Friday, July 27, 2018
above/ground press 25th anniversary essay: George Elliott Clarke
This is the twenty-sixth
in a series of short essays/reminiscences by a variety of authors and friends
of the press to help mark the quarter century mark of above/ground. See links to the whole series here.
Goin underground with above/ground press
Clearly,
given its name, above/ground press isn’t an underground publisher. That said, there is something subterranean—subtly
subversive—about launching one-page poem-leaflets into the world, followed by
more substantial booklets/chapbooks, all on different-coloured paper. It’s a
wonderful presence and outlet for Anglo-Canadian poetry, that we continue to
have this avant-garde relic of the Beat (US) and Tish (CDN) era, the connection
to bpNichol in aesthetics and Milton Acorn in dissidence/dissonance. I’ve always
been attentive to the material production of poetry, anyway, because I was a
newspaper guy, having helmed two small papers in my life, and having had to do
much of the production work. But I got to like experimenting with the moods
that fonts suggest, and I was a regular reader of Karl Dair’s Design with Type (1967), and I felt then—and
still do—that the “underground” scene of the 1960s is the proper model for
journalism. I’ve always been heartened by a phrase from revolutionary Paris in
May 1968: “Make shame more shameful by making it public.” Similarly, I think that leaflet poems, photocopied,
pasted together, shot into the ether are essential to the health and well-being
of the ART, which is, as we know, the ART
of
making....
The long
preamble is just to say that I was ready for above/ground press, definitely.

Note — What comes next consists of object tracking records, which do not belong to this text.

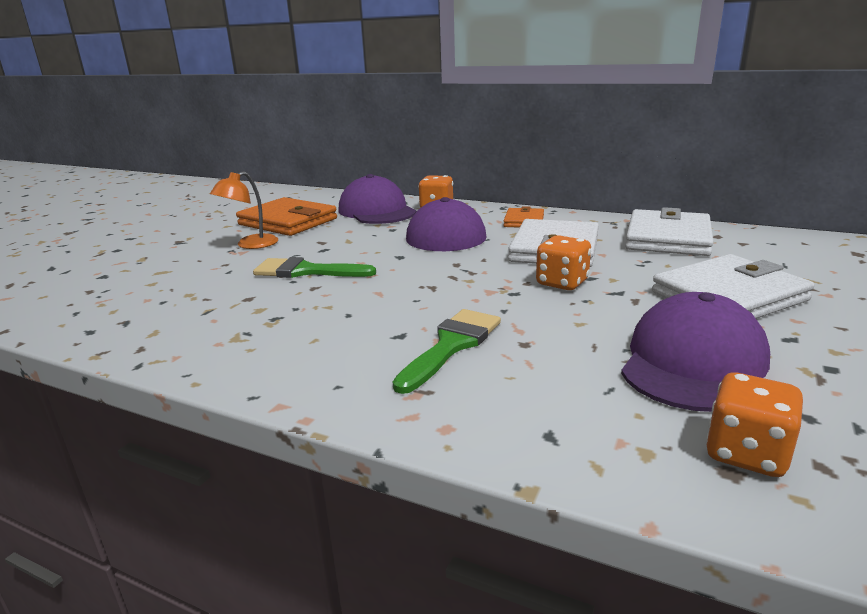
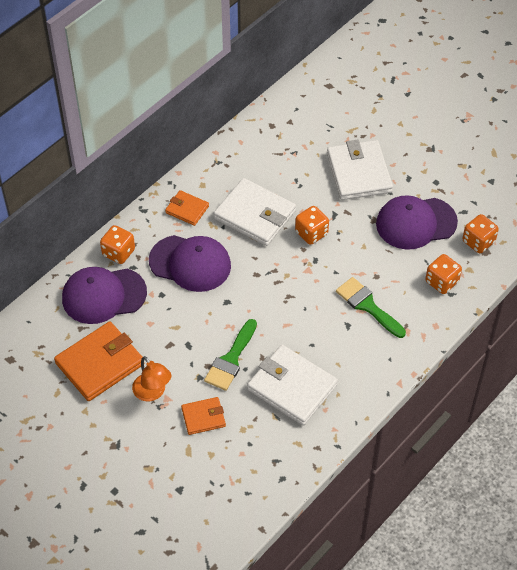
camera: 75 degrees left, 30 degrees up
(212, 271) = (203, 417): none -> orange wallet
(572, 417) = (441, 282): none -> orange dice
(668, 238) = (264, 151): white wallet -> white wallet (292, 387)
(693, 362) = (416, 223): purple cap -> purple cap turned 60 degrees counterclockwise

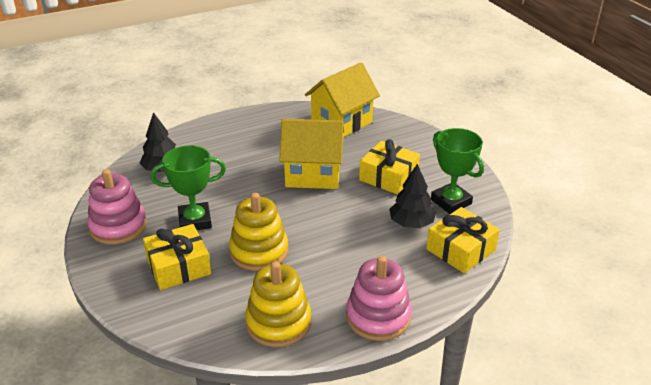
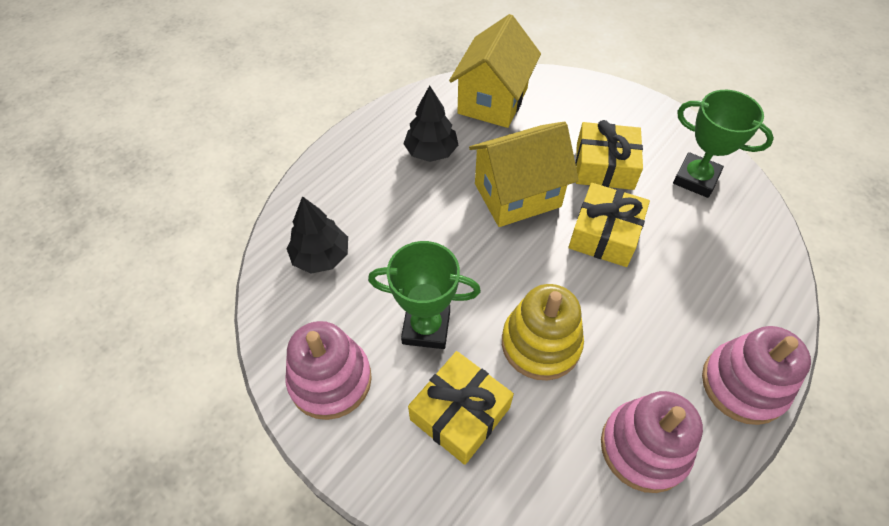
camera: 25 degrees left, 20 degrees up
(195, 221) = (426, 327): green trophy -> green trophy turned 45 degrees clockwise
(278, 322) = (644, 447): yellow stacking toy -> pink stacking toy
(411, 223) = (678, 227): black tree -> black tree (431, 151)
(461, 249) = (755, 245): yellow gift -> yellow gift (605, 234)

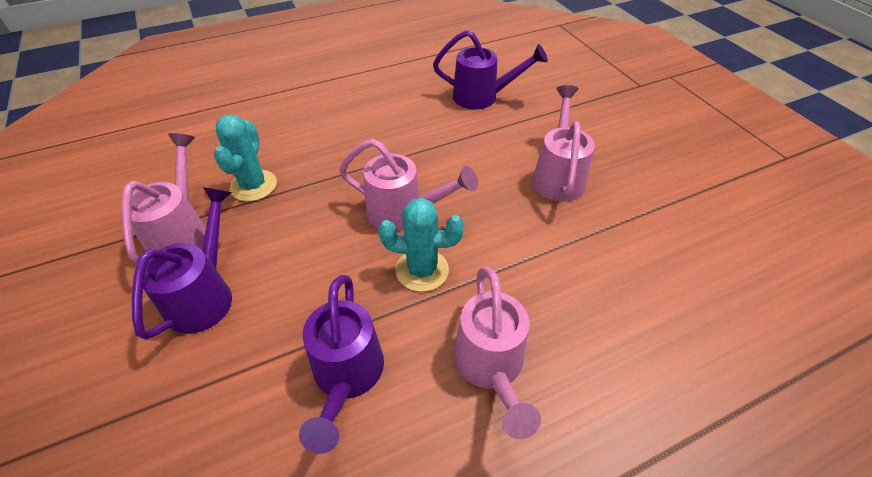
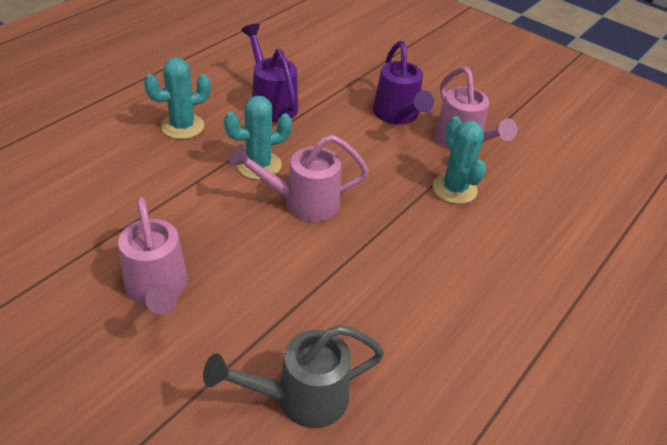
camera: 150 degrees right, 5 degrees down
(482, 97) = (301, 398): purple watering can -> grey watering can
(490, 367) = (182, 126): pink watering can -> turquoise cactus

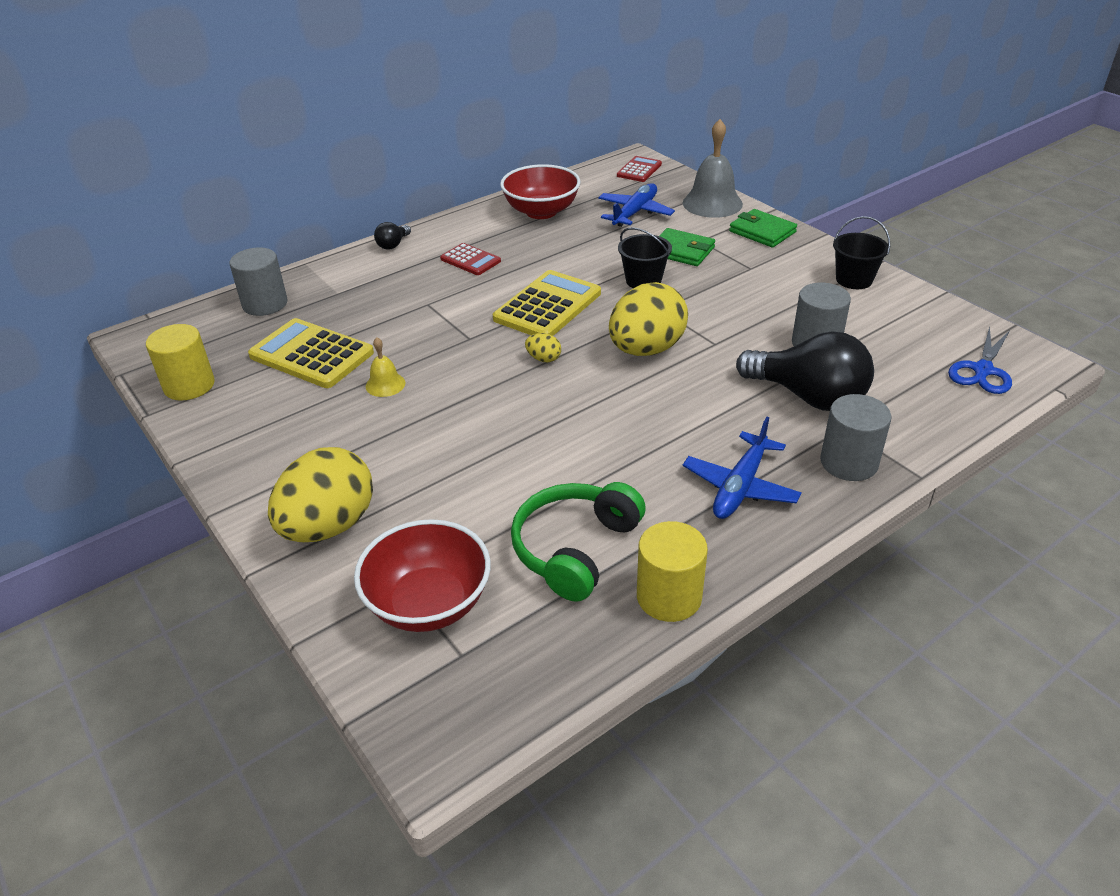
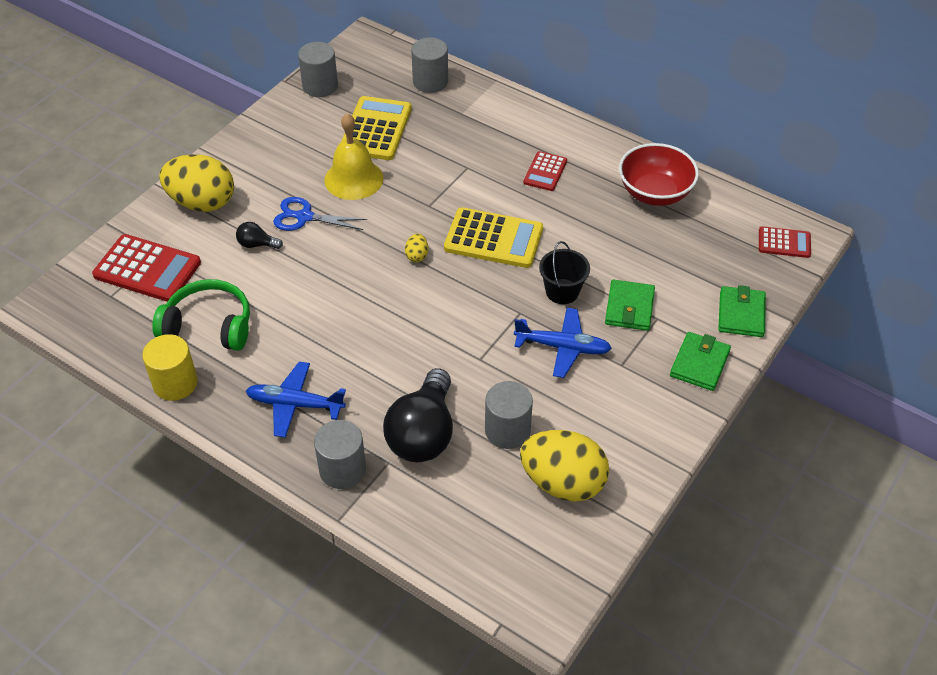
camera: 70 degrees right, 10 degrees up
(189, 385) = (320, 86): yellow cylinder -> grey cylinder
(385, 384) = (353, 179): yellow bell -> yellow bell, size x1.95
(393, 245) = (548, 118): black light bulb -> black light bulb (257, 244)
(429, 603) = (147, 269): red bowl -> red calculator
(635, 213) = (688, 259): blue plane -> blue plane (562, 347)
(646, 349) = (453, 315): yellow egg -> yellow egg (563, 482)
(712, 203) = (741, 314): grey bell -> green wallet
(854, 280) = (636, 449): black bucket -> none
(982, 370) = (510, 563): blue scissors -> blue scissors (304, 217)

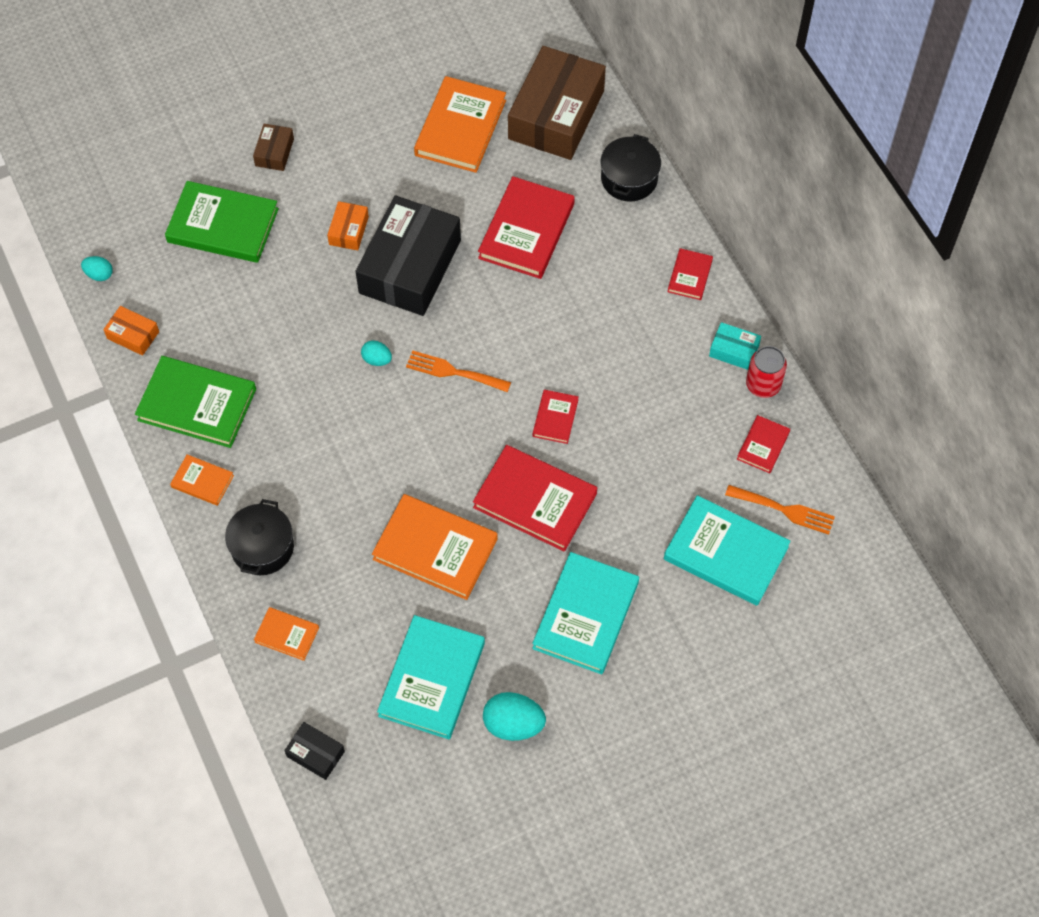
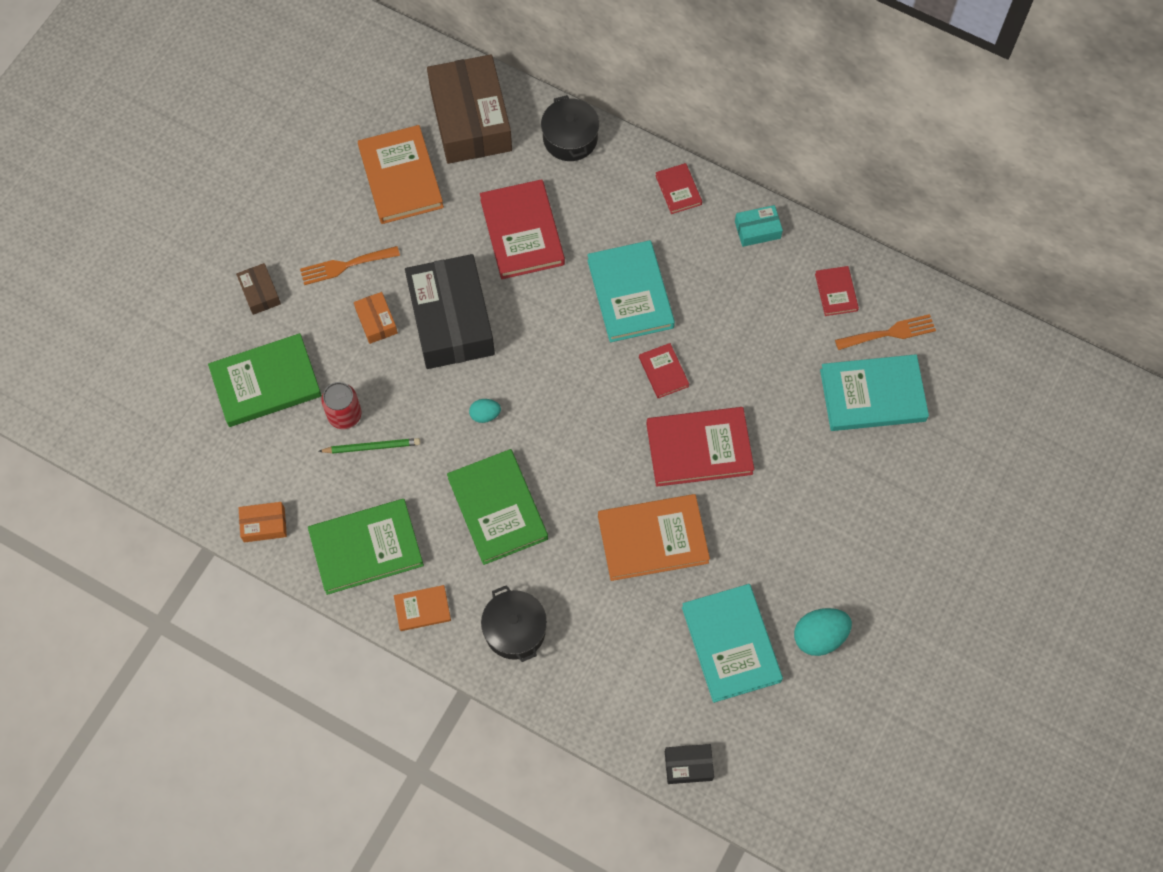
camera: 35 degrees left, 5 degrees up
(99, 274) = (192, 491): turquoise egg -> none
(265, 327) = (371, 447): none -> green pencil
(287, 635) = (591, 687): orange book -> none
(326, 441) = (497, 508): none -> green book
(453, 372) = (554, 386): orange fork -> orange fork (345, 265)
(585, 615) = (807, 514): turquoise book -> turquoise book (630, 294)
(763, 384) = (799, 243): red can -> red can (344, 415)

For one thing, I’d lived in Ottawa, 1987-94 (with a waste-of-time stint in
Kingston, at Queen’s University, but it may as well have been Kingston Pen, 1991-93),
and met—had-to-meet—rob mclennan, with his Medieval-Jesus-long-hair and
Beat/Hippy passions/aesthetics in garb and in the solidly unpretentious minuscule
typography with a kind of ee-cummings-fetish for punctuation. (Come to think of
it, joe blades has a similar style, both in poetry and in publishing...) But I also gotta describe it a guerilla
poetic—making the ART outta whatever moolah, paper, equipment, and space is at
hand. Like the 60s radicals rollin out their manifestos on Gestetner
machines....
Really, rob
was (is) Mr. Ottawa Poetry, which I had to appreciate, because he’s always been
everywhere, publishing everybody, hearing everyone, attending the readings and
the launches. So, when he
asked me for a poem for his poem series, in 1997, I provided a love poem, “palm
breeze, white lace.” I’d been teaching at Duke University, but had come back to
Ottawa to give a
lecture at Carleton University. rob took the occasion of my presence to issue
that poem AND a booklet of love poems, Provencal
Poems, with a photo of my then-love (and 18 months later, the mother of our
daughter) on the cover. I thought it was
fetching, and it sold out—if I recall correctly. Copies were $5 each (I think).
Two more
single poems followed in 1999 and 2003, following my return to Canada to teach
at the University of Toronto. But I was thrilled to see poems from my
epic-in-progress, Canticles, published in
an above/ground press booklet/chapbook, and given the title of Selected Canticles. rob found a photo of
open shackles and used this image to grace the cover. It was an excellent
choice.
I can’t say
how overjoyed I was to have that 2012 booklet in hand. It made the project
(which is ongoing) begin to seem real. I liked how the poems looked; I liked
how they read. I still do. above/ground press
helped me put out “there” these poems that refer to the still (especially in
Canada) buried histories of African slavery and Indigenous dispossession.
Good job,
rob! I’d sure love to be around to see the press see a 100th anniversary! Keep
on keepin on!
The 4th
Poet Laureate of Toronto (2012-15) and the 7th Parliamentary/Canadian
Poet Laureate (2016-17), George Elliott Clarke [photo credit: Harvard University] is a revered artist in song,
drama, fiction, screenplay, essays, and poetry.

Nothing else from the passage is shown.